Jill Salzman of Founding Moms is in Chicago’s ‘burbs and so am I. So how did we ultimately hook up? Online, of course. (*snickering*) Jill introduced herself to me through my blog and asked if I would be interested in reviewing her new book, Found It: A Field Guide for Mom Entrepreneurs. Since many of my clients are small business people (and I am, too), I was glad to check it out.
Right from the start, I could tell that Jill would qualify for my “people to hang out with at Starbucks” list. In fact, she even talks about her Starbucks meet-ups/tweet-ups. Girl after my own heart!
Since I’m not a mom, except for my two four-legged permanent toddlers (translation: large goofy dogs), I wondered if the book would have any relevance for a small business DINK like myself. Practical and plucky, her advice is good for entrepreneurs regardless of family status. All of us have “kids” of some sort in our lives that require us to be flexible and accommodating. And the book offers a lot of tips for dealing with these situations without guilt and without losing sight of your business goals.

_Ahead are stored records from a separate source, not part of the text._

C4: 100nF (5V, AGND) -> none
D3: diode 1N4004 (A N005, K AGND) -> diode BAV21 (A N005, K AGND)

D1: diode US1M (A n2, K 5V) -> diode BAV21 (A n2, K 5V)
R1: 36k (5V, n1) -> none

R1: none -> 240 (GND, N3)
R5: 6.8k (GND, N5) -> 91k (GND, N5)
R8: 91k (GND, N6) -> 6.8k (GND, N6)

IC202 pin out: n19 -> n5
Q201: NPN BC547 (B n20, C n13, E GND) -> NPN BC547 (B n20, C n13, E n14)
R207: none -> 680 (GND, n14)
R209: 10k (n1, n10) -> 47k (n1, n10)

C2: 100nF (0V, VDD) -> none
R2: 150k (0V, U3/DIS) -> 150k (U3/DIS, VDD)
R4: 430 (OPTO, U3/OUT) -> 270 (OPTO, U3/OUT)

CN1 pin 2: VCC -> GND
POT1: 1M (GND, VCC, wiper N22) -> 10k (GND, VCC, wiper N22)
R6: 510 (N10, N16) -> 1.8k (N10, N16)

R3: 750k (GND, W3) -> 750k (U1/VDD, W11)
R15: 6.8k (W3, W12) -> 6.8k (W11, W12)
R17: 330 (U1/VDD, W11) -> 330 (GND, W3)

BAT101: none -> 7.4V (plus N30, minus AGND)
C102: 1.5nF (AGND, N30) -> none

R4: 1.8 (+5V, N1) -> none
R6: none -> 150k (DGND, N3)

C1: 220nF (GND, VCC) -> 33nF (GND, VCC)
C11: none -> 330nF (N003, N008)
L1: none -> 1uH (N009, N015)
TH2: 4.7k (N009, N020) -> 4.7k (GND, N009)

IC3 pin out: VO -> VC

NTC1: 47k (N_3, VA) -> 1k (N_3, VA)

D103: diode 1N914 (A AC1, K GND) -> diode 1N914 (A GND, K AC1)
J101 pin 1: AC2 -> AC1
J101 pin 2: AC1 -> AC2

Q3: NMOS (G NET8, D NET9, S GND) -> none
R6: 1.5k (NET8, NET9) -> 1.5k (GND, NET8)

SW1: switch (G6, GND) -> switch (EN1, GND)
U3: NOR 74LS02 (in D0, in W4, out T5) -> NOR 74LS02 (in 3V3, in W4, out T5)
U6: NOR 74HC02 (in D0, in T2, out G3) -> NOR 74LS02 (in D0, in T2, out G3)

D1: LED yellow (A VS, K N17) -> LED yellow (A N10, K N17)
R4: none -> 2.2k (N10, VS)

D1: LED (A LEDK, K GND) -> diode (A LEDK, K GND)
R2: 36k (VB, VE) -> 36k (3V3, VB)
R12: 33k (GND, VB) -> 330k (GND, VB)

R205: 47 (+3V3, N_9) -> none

Two particular areas struck me as unique when compared to many other small business start-up books…
My business strategy consultant friends would turn pale when they read that Jill suggests ditching a business plan and just getting started. Logically, it makes sense to go the business plan route. But how many small businesses really do that? True confession: I didn’t. I just wanted to create a work environment that worked for me. I’m sure that I have lots of company in this regard. Many small (or should we call them “micro”) businesses begin on mom entrepreneurs’ kitchen tables and laptops. Plus, it’s likely that you’ll be constantly revising your “plan” as you go and grow. Glad she addressed the reality of it.
Next, I liked that she continually emphasizes business sustainability throughout the book. From going the sans-financing bootstrap route to not relying on the fleeting business boost from great PR, Jill’s advice helps mom entrepreneurs look beyond the passion and excitement of a new business in order to create a successful future.
Give Found It a read. Consider it a virtual Starbucks run with a mom entrepreneur who’s been there and done that, minus the latte.
Disclosure: I was given a free copy of Jill’s book in exchange for this review. But I would have recommended it anyway.